Types of Blended Learning
A self-paced eLearning course may be enhanced by using collaborative learning activities. Collaborative learning works well with social networking and learning communities. Integrate a mobile learning app with your learning solution, and the content becomes available to anyone, anytime, anywhere, and on any device.
Discussion forums become even more important because the learners share their thoughts, comments, videos such as YouTube which might discuss the topic, and allow for the easy sharing of ideas. Online assessments are great for both scorings and for feedback to the student that they are grasping the content.
If you are not already using blended learning, perhaps it is time to consider it. The blended learning is a flexible approach to curriculum design. It allows you to combine older, more traditional tools (formal tools) with newer methods (informal tools).
A few types of blended learning you could try to include in your offerings:
1. Flipped Classroom
The flipped classroom is often used in higher education but still resonates strongly in corporate education. This model actually ‘flips’ the learning experience where learners are given content to review online before the class.
The face-to-face can be either virtual classroom or a traditional classroom. The instructor then works with the learners to discuss the content, answer any questions, or conduct collaborative activities such as workgroups, labs, or projects. Ensure the self-paced materials are resources or job aids that the learner can reference after the event.
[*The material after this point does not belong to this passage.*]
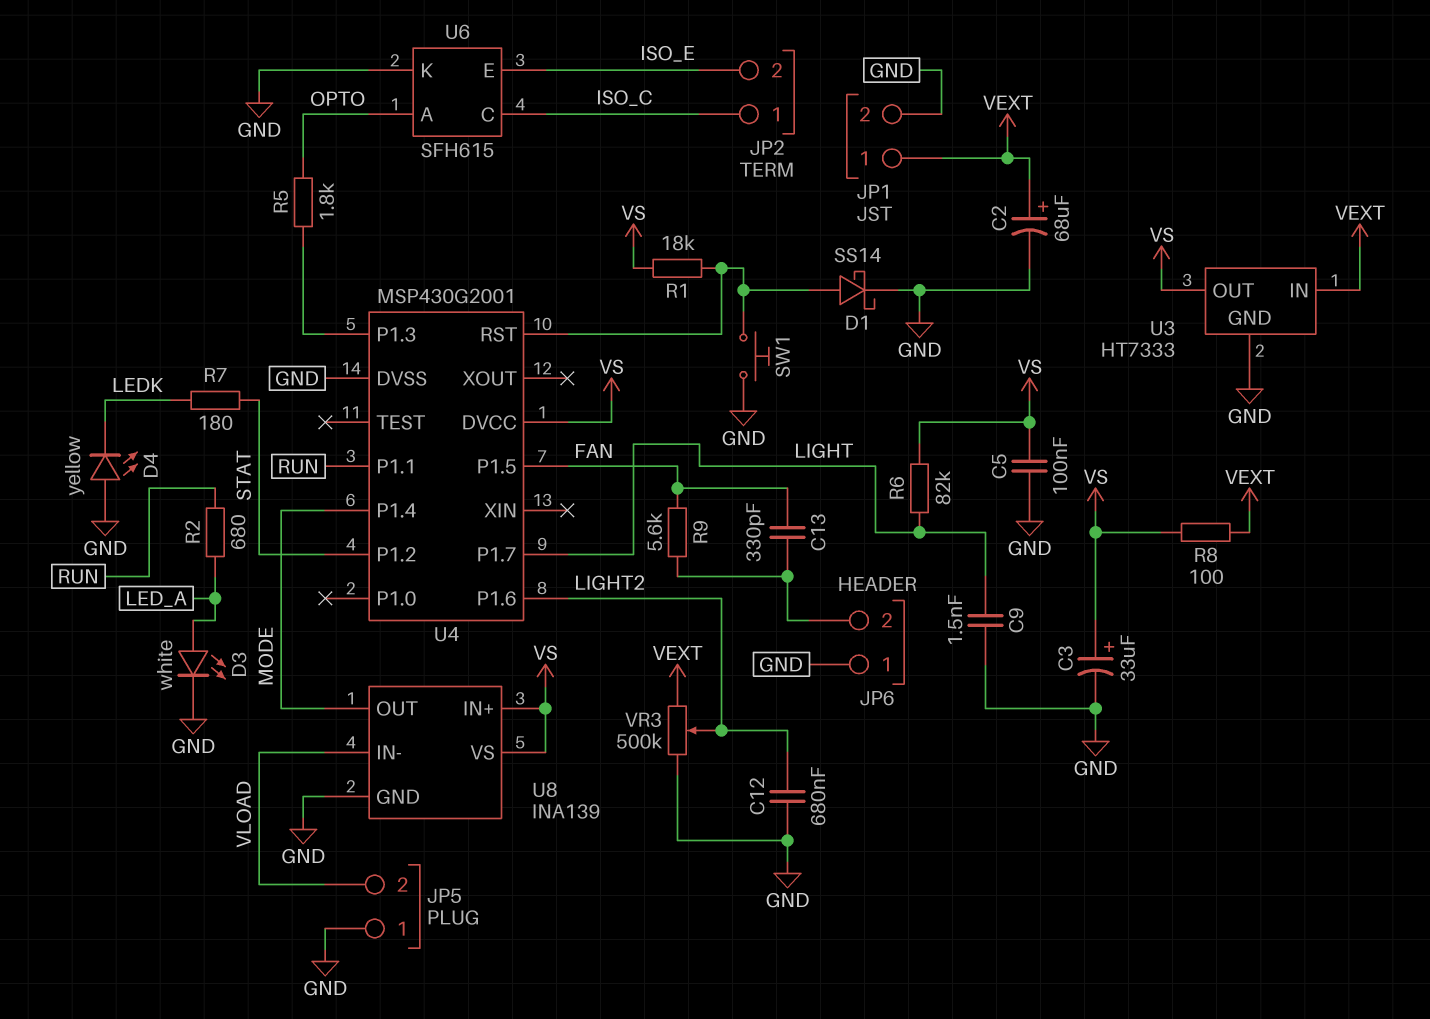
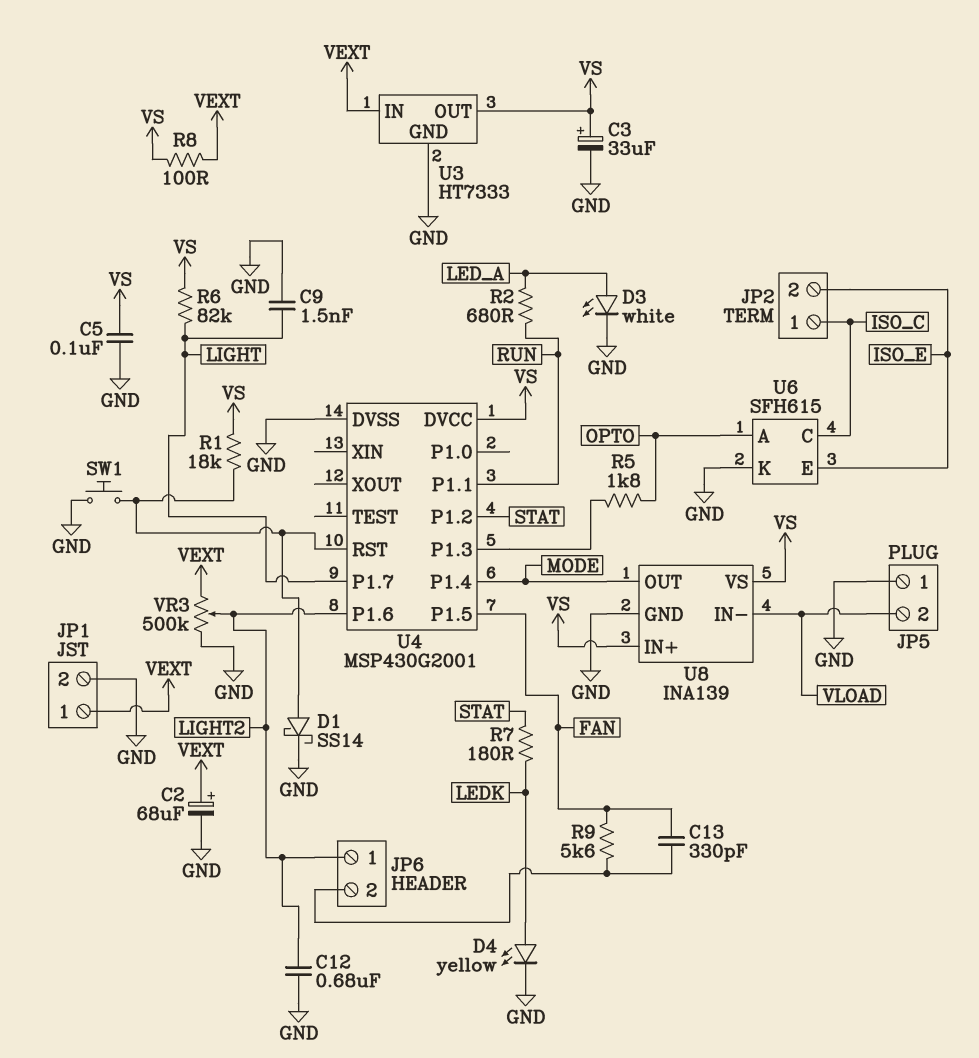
D4: LED yellow (A GND, K LEDK) -> LED yellow (A LEDK, K GND)
JP6 pin 1: GND -> LIGHT2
2. Virtual or Physical Classrooms Centric with Online Support Materials
This model places the emphasis on the virtual or physical classroom but depends heavily on online support materials. The instructor may reference these materials as part of the classroom instruction. The online support material maybe videos, documents, eLearning modules, quizzes/assessments, and surveys.
3. Self-Paced Online Centric with Virtual or Physical Classroom Support
This model places the emphasis on a self-paced eLearning course followed by virtual or physical support. Notice ‘support’ here. The bulk of the instructor is in the self-paced version. The instructor answers questions adds information to the online content already completed and ensures the students feel comfortable with the content they just completed.
Virtual classrooms may be interspersed with the self-paced eLearning modules and learners can view webinar recordings if they miss any virtual classroom session.
4. Learning Community Centric with Self-Paced and Collaborative Sessions
In this model, the learning community is the central model in which the instruction can be from an expert to participants, but more importantly from participants to other participants. Everyone is encouraged to share knowledge.
The community may build a knowledge library that can include microlearning, virtual classroom on a specific calendar, videos, assessments, discussion forums, chat with experts and members, and user-generated content.
There are additional styles of blended learning available, but these are a few of the popular options. The great thing about blended learning is that the models and tools can all be adjusted to fit your needs.